It's been 13 months since my now 13 year old daughter had depression enter her life. She is a lovely girl - strong social life, loves Jesus, perfect child all around with no environmental aspects influencing her depression that we can identify. After 12 months of counseling and 2 intensive outpatient programs for depression, her life continues to be wrecked by this "ghost" we call depression. Our hypothesis is that it is chemical/adolescence stuff combined with hereditary. She attempted suicide 2.5 weeks ago. Thank God, it was an ill attempt and she immediately regretted it. However, it was significant....ambulance, hospital stay, and recovery taking its time. Her fear gave her temporary motivation to fight; as my wife and I feared, that is phasing out and the "ghost" in her continues to make her life so difficult. Short of her going to a residential treatment program, we have tried just about everything we know of. We did a full neuropsychological evaluation, we've done blood work, we've ensured fitness, diet, sleep, we've eliminated the self medication of social media, tried multiple medications, prayed and prayed. But, she remains in this dark spot. My wife and I continue to fight the recommendation that most in the mental health field recommend - residential treatment. My daughter has a strong and healthy group of friends, a strong support group at our church, a good relationship with her entire family. But, I am starting to question if we can give her what she needs at home - I hate even writing that idea down.....that we may not be able to care for our daughter. That has always been my mission in life.
Worse, I am falling apart. I've always been the strong, fix it and persevere guy. But, I have lost it. My wonderful wife has become the powerhouse in the family, but, she is struggling and I am letting her down. After my daughters suicide attempt, my 16 year old son is struggling having missed half of the school days in the past 2.5 weeks. What gives?!

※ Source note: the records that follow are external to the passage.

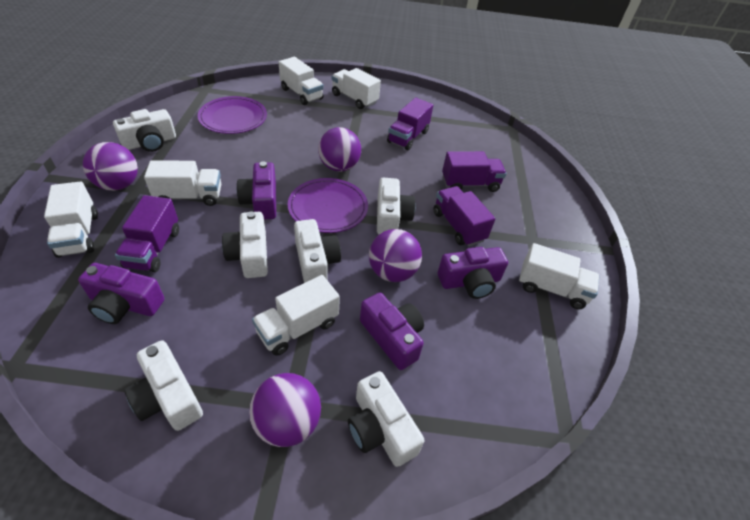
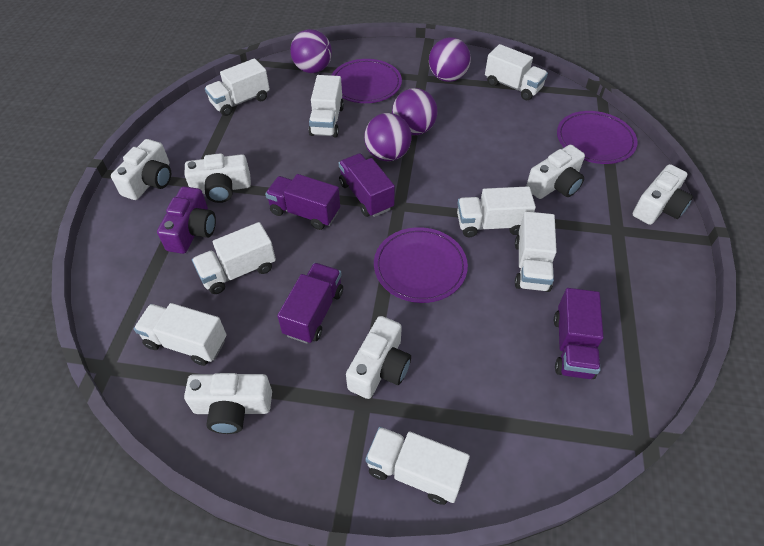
purple camera: 4 -> 1
purple plate: 2 -> 3
white truck: 6 -> 8

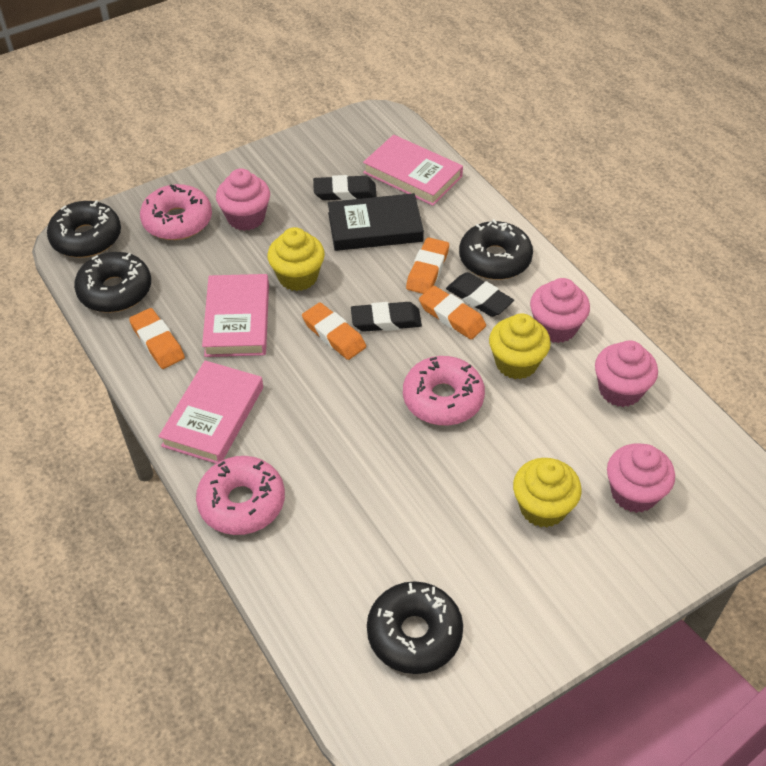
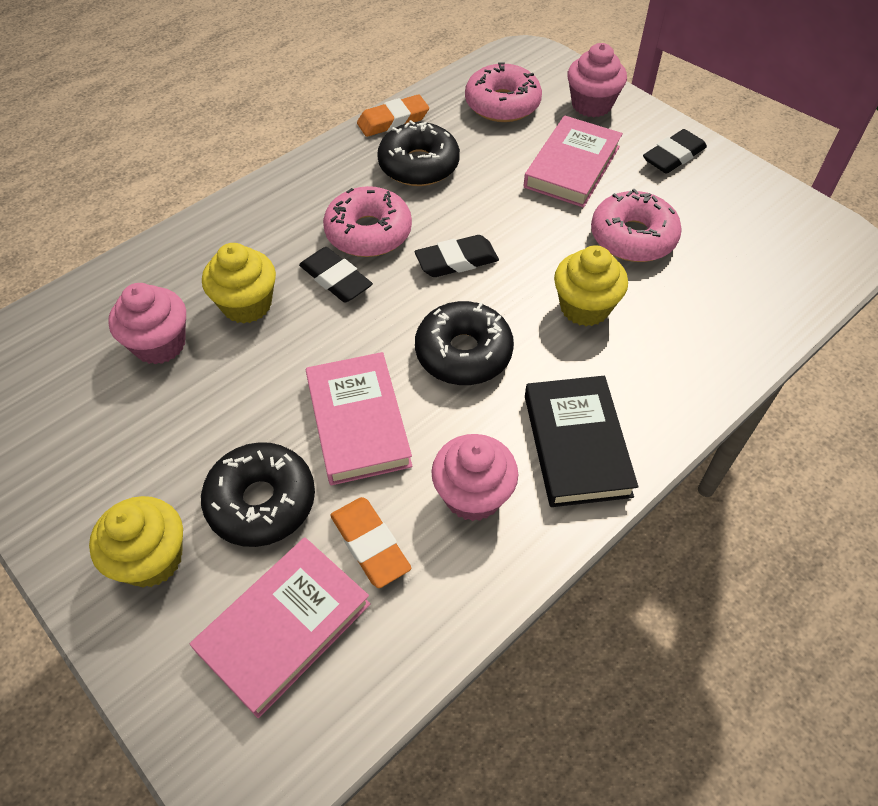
black donut: 4 -> 3
orange eraser: 4 -> 2
pink cupcake: 4 -> 3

Over the past 3 months, I've gone through the process "mad at God", forgive and reconcile with God, and seeking personal growth through this life experience knowing God grows us through difficult times. Thank God that started 3 months ago because I'm not sure how i would have handled the past few weeks.
I am fearful of this place I am in. I fear not being able to maintain my job. I have gone from being productive and enjoying every aspect of life......to being unproductive and nearly unable to do life. I know God's got this, he's got my daughter, son, and wife. I really do know that....but, just struggling to climb out of the paralysis of not knowing what to do.
Wow - I laid it out there, perhaps some therapy in just writing that. Sorry mates for the downer post, but, I was drawn to this board in reading some of the other posts and felt it was a safe place to lay it down.